Places of inspiration
Many of Johansson’s images contain elements that are unmistakably Swedish. “The inspiration for drawing and creating things comes from children’s books from when I was a kid and a lot of those children’s books illustrated Swedish landscapes in different ways. I guess growing up in the Swedish countryside (Götene in Västra Götaland County), it’s been around me for most of my life so when I think of ideas it comes naturally to me that I think of places that tend to look Swedish.”
Already Prague has provided him with a lot of new inspiration. “I’m very fascinated with the architecture here, which is amazing. I tend to get more ideas that are more city-based and I will try to get that into my work as I have a lot of landscape topics in my work already … Where I grew up in Sweden is extremely flat and you often see that in my work — big, flat landscapes and the Czech Republic is quite different. There’s a lot of ups and downs, lots of hills, and valleys and I like those landscapes too. You don’t know what’s beyond the next hill.”
The artist’s opinion of his work
On being asked which pieces are his favourite, Johansson replied Go Your Own Road, for its simplicity, Soundscapes for its detail, but also the perspective illusion ones “that are little bit Escher inspired like The Architect, for example where there’s this house on the inside and the outside at the same time. Those are the kind of pictures I like.”
In addition to his personal works, Johansson is also in demand for commissioned pieces, having produced work for Volvo, Toyota, Google, Adobe, and Microsoft, among others. Johansson described this process as very different:
“It does definitely differ. When it’s my own work I’m the one deciding what it needs to look like and … it can be a little bit sad. But when it comes to selling a product, you usually want it to be a … happier. The mood is a little bit different with the commissioned work, but the ideas don’t need to be that different.”
“Nowadays when people contact and want me to work with them, they want my creativity and my ideas as well so usually I’m also involved together with the advertising agency and coming up with ideas. Usually, they have some ideas, at least, of what they want to do but sometimes it can be that a client contacts me directly and they just have a tagline and then we really start from scratch, then I make five suggestions of ideas that we can discuss and in which direction we want to take it. I usually ask them if there are some of my images that they tend to like more and try and take it a little more in that direction and see where we end up.”
The amount of work involved for each piece cannot be overstated. “Sometimes they don’t understand the amount of work that’s behind these pictures, and that it’s not just something you create in Photoshop. It’s also why I make these behind-the-scenes videos – I think it’s interesting to show the process and the amount of work behind it but it’s also for the clients to realise that.”
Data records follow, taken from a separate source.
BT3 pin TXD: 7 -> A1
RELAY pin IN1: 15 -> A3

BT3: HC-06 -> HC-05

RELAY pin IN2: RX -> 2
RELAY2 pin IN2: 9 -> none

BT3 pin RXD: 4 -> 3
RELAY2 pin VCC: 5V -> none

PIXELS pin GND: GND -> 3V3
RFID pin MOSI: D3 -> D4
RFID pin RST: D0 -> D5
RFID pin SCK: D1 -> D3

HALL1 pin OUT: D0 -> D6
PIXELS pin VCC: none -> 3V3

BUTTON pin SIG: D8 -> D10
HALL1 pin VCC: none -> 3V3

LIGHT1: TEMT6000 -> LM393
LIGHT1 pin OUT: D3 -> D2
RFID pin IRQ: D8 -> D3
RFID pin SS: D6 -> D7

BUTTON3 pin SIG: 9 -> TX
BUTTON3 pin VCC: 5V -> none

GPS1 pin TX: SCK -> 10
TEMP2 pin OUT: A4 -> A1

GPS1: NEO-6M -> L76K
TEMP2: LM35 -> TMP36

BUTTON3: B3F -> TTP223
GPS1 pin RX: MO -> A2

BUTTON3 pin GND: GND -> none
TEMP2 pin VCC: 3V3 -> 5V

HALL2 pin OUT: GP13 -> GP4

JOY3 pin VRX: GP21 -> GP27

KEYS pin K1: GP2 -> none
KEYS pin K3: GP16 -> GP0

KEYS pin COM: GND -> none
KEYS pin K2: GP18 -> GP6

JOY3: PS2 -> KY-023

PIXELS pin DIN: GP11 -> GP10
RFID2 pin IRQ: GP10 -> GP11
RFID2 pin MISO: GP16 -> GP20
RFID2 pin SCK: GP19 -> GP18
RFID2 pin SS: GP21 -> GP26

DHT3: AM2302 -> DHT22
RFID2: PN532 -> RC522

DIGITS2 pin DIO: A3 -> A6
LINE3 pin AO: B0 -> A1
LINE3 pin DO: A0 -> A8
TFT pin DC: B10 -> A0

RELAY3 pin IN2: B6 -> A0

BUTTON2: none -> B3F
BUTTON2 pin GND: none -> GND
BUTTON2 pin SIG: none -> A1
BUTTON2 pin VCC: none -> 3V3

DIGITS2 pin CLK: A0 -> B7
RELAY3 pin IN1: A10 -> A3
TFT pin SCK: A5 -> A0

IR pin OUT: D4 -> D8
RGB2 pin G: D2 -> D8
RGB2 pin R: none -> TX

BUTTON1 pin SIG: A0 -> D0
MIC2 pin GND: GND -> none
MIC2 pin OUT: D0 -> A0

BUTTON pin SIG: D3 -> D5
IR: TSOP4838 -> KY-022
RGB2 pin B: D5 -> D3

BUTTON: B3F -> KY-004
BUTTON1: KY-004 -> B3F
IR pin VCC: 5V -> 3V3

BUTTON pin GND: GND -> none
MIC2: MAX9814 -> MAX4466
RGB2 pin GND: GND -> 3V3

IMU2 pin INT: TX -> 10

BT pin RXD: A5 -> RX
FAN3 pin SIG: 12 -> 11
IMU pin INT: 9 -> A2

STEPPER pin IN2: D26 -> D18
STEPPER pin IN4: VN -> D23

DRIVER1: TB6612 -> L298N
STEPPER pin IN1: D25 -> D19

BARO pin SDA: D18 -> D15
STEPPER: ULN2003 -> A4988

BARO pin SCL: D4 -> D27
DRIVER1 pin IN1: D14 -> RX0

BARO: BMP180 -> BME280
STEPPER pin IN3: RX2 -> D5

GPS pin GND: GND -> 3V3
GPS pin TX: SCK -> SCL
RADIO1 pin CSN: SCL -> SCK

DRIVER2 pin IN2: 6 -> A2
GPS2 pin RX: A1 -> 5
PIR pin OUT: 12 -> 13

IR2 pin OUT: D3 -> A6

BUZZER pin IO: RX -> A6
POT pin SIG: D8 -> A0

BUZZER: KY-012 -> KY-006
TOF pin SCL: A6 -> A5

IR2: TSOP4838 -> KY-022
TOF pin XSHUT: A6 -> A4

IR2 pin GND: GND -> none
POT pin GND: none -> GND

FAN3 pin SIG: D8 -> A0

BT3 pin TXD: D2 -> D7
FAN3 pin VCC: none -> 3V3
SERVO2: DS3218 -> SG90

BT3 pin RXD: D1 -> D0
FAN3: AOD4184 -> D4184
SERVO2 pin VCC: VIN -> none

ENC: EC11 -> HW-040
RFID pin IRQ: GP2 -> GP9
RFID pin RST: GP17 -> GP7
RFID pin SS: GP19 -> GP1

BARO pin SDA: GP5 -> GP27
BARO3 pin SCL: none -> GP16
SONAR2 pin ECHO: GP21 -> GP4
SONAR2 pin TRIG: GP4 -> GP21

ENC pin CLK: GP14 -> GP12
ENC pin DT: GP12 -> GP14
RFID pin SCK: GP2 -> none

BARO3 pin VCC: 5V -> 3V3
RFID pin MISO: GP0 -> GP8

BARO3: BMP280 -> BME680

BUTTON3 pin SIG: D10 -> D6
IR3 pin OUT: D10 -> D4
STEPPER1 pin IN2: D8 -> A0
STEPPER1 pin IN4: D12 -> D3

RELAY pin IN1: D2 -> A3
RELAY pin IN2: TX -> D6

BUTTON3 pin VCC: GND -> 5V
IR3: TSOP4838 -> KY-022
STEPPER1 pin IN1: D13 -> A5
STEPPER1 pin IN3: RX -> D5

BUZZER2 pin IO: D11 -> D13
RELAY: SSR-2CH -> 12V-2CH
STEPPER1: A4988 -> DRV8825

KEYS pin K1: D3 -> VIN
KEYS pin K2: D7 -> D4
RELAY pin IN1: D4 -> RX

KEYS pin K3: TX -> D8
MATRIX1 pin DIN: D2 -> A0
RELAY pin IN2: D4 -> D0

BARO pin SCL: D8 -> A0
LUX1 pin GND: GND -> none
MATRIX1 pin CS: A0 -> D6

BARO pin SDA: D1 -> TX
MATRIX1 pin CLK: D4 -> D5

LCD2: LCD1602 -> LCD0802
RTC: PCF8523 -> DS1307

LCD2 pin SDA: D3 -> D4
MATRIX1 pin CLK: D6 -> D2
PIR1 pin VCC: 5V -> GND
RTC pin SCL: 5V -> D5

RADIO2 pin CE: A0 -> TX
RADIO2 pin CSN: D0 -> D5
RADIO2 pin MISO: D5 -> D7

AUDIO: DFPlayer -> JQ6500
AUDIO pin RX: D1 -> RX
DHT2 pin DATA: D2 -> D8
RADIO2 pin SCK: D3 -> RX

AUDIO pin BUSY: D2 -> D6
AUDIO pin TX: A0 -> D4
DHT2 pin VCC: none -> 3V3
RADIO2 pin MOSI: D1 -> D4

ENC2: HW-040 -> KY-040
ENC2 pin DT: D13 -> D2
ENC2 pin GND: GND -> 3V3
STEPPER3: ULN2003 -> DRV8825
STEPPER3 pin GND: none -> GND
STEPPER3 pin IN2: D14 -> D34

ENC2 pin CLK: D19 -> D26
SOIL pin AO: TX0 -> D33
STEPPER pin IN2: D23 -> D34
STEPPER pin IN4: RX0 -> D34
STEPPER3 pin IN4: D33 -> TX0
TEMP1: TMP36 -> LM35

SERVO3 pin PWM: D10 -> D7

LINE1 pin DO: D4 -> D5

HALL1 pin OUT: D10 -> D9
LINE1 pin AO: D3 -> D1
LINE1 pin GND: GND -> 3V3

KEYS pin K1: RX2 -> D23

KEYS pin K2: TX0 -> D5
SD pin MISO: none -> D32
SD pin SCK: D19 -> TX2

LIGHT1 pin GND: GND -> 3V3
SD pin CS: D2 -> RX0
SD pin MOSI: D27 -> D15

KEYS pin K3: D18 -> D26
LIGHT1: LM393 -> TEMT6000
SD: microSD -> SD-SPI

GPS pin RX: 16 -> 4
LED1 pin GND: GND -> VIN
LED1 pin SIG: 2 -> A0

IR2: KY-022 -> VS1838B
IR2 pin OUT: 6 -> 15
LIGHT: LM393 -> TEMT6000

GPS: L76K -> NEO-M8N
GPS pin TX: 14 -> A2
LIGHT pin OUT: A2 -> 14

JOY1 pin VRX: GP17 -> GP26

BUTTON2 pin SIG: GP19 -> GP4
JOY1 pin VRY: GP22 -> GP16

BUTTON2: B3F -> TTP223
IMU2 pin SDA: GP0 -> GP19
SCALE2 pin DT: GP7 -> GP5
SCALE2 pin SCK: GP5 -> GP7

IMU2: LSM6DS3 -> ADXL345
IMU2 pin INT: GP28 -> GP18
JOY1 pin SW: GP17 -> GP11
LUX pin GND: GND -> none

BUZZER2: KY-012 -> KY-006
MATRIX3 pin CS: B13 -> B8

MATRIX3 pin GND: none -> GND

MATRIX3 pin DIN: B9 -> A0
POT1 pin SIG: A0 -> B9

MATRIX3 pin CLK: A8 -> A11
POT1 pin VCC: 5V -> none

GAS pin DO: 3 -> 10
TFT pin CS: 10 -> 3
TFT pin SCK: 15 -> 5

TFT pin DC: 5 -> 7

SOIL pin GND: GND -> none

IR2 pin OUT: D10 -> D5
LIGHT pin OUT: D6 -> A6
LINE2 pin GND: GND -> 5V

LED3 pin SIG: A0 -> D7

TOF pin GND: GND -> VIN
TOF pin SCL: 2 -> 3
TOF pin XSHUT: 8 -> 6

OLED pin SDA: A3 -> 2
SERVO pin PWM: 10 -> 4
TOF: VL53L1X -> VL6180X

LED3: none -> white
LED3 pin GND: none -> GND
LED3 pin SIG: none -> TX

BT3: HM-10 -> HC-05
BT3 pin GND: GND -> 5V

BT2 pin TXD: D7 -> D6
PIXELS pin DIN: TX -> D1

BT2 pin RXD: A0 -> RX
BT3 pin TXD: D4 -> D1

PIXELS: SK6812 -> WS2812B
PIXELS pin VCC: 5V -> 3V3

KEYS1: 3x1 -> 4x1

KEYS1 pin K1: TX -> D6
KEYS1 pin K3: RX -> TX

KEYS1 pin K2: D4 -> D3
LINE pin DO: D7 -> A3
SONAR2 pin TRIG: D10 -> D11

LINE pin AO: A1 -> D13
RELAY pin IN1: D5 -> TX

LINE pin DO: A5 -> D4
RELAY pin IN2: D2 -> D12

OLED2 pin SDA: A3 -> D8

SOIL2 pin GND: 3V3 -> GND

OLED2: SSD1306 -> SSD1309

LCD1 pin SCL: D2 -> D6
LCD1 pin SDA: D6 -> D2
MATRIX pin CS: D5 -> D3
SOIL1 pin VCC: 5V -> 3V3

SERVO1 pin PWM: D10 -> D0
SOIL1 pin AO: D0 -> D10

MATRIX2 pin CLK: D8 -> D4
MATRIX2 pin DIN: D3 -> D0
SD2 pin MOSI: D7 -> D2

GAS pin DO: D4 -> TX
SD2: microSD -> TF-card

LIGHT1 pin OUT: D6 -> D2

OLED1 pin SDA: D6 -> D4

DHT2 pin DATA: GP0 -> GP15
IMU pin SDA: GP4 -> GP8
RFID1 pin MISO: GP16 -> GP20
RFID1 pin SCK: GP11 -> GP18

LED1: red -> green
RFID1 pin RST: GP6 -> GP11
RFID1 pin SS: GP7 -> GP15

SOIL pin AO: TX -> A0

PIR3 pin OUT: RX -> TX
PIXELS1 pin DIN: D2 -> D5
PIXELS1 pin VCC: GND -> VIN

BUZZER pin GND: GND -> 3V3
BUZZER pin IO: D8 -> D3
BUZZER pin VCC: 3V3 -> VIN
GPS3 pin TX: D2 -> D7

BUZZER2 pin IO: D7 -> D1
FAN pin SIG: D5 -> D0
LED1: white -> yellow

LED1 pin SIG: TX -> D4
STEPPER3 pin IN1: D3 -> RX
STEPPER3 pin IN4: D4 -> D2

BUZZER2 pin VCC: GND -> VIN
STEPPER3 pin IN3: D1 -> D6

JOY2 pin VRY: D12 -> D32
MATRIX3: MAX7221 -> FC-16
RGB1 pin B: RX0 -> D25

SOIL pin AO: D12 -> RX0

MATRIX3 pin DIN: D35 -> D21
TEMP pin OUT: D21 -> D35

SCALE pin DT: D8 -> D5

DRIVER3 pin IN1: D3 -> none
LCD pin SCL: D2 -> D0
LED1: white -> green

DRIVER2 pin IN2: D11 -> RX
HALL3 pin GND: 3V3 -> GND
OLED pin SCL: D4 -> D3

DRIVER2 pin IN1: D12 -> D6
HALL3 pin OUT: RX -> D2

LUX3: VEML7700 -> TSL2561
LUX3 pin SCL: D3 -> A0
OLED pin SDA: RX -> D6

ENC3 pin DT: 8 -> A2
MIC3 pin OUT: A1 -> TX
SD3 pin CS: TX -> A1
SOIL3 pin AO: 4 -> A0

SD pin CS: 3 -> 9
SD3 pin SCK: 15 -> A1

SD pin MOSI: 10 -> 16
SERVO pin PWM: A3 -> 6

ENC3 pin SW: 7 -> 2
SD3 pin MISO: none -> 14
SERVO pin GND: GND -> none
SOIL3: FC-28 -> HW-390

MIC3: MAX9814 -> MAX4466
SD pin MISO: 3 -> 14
2017 will be a busy one for Johansson, with his largest exhibition to date taking place this summer in Helsingborg (in the south of Sweden). His upcoming exhibition at Dunkers Kulturhus will feature 40 prints produced over the past eight years including previously unpublished photographs. “It’s a great big space, and I’ll try and produce as much as I can until then. I’m starting to come up with a lot of new ideas that I’d love to include, but I don’t think there will be time to produce all of those. In addition to the exhibition, I’m working on some newly commissioned work. This will be a productive year. I have a lot of ideas I will try to bring to life.”